California requires a $25,000 contractor’s bond. The contractor pays an annual premium of approximately $250 to $500 (1% to 2% of the bond amount) to a bonding company. Contractors with poor credit, prior claims, or disciplinary history pay higher premiums.

How do I check if my ADU contractor is bonded?

Go to cslb.ca.gov and enter the contractor’s license number. The Bonding Information section shows bond status, bonding company, bond number, and effective date. Every builder on VerifiedADU has bond status verified automatically through CSLB records.

What happens if I hire an unbonded contractor?

You lose the financial safety net that a bond provides. If the contractor abandons your project or does defective work, your only option for recovery is a civil lawsuit — which is expensive, slow, and often results in uncollectable judgments. An unbonded contractor also likely has a suspended CSLB license, which means they’re working illegally.

Is $25,000 enough to cover an ADU project?

No.

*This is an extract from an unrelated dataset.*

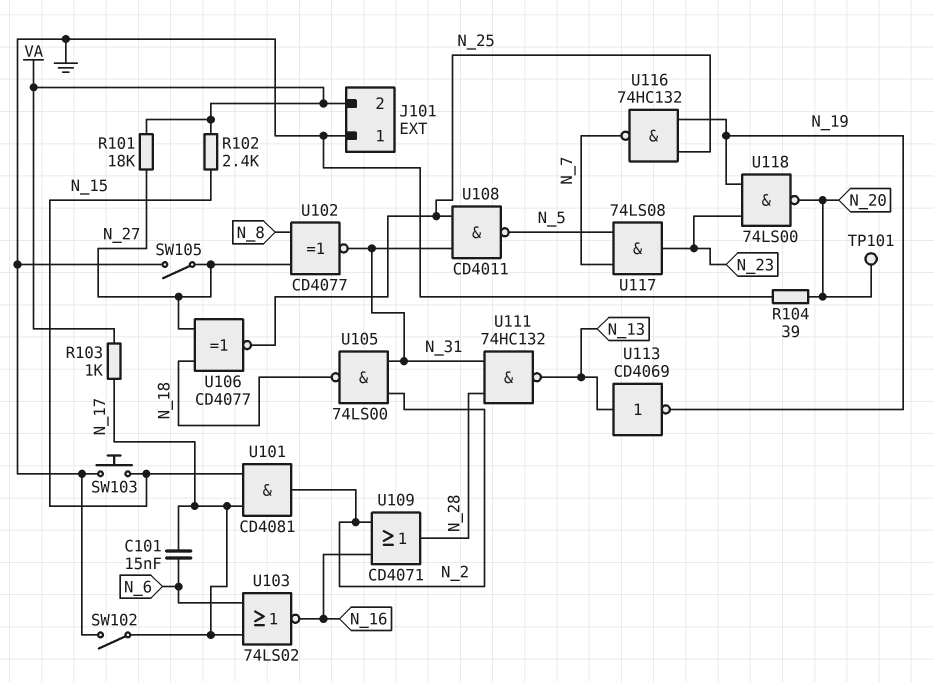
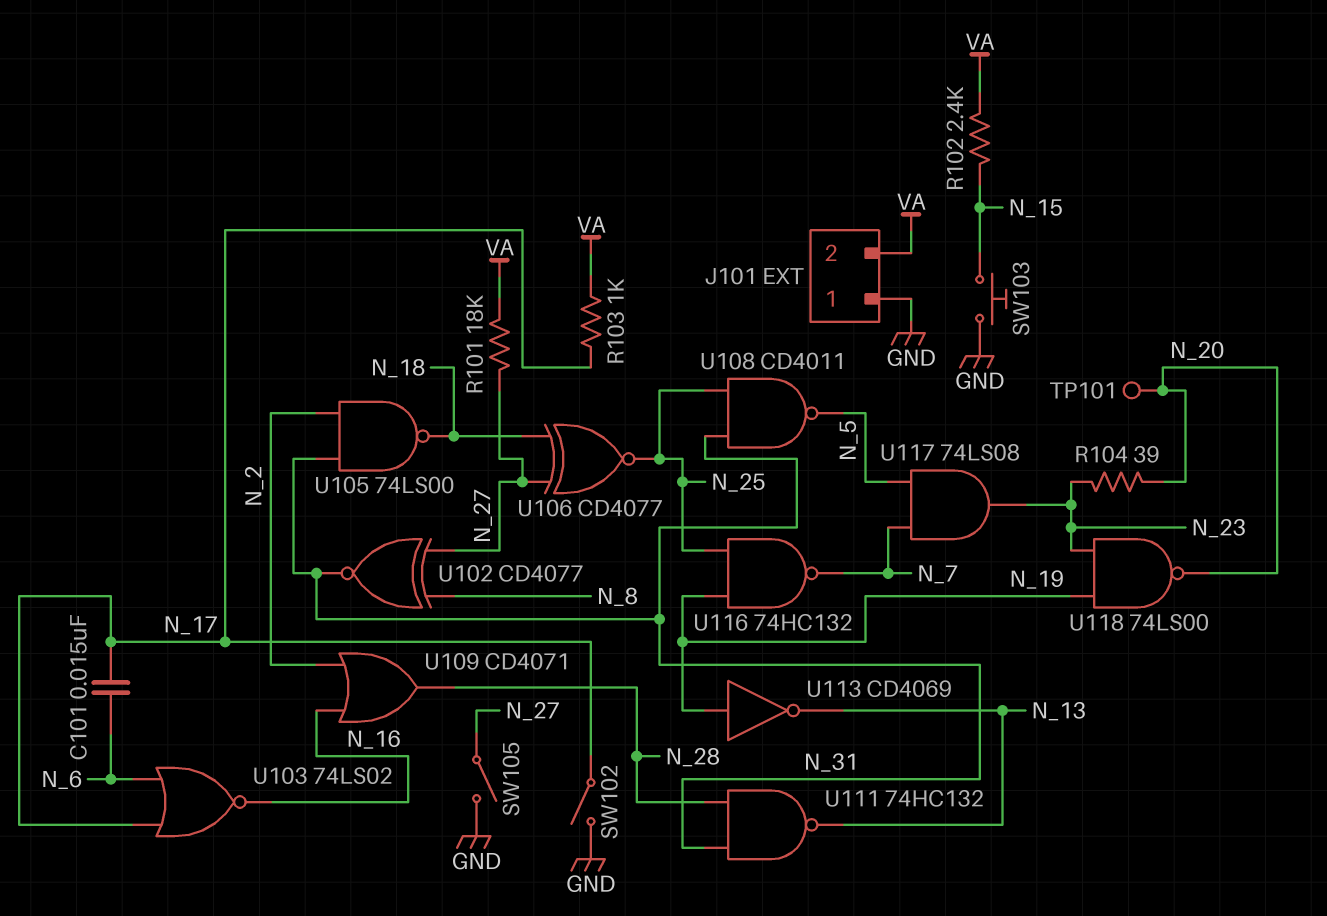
R104: 39 (GND, N_20) -> 39 (N_20, N_23)
U101: AND CD4081 (in N_15, in N_17, out N_2) -> none
U113: NOT CD4069 (in N_13, out N_19) -> NOT CD4069 (in N_19, out N_13)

ADU projects in California cost $100,000 to $400,000. The $25,000 bond covers only a fraction of the total project cost. The bond is a safety net for partial recovery, not full coverage. For additional protection, ensure your contractor carries general liability insurance ($1M to $2M typical) and use a written fixed-price contract with a payment schedule tied to completed milestones.

What is the difference between a surety bond and insurance?

A surety bond protects the homeowner against contractor fraud, abandonment, and contract violations (up to $25,000). General liability insurance protects against property damage and third-party injury during construction ($1M to $2M typical). Workers’ compensation covers worker injuries on the job site. They protect against different risks — you want your contractor to have all three.

Can I file a bond claim if my contractor does bad work?

Yes. You can file a bond claim for defective or substandard work that violates the contract or building code. Document the defects with photos and inspection reports, file a complaint with CSLB, and contact the bonding company directly with a written demand. Claims must generally be filed within two years.

Do all California contractors need a bond?

Yes. Every contractor holding a CSLB license in California must maintain a $25,000 contractor’s bond. If the bond lapses, the license is automatically suspended. Contractors with prior disciplinary action may be required to carry an additional disciplinary bond of $15,000 to $150,000.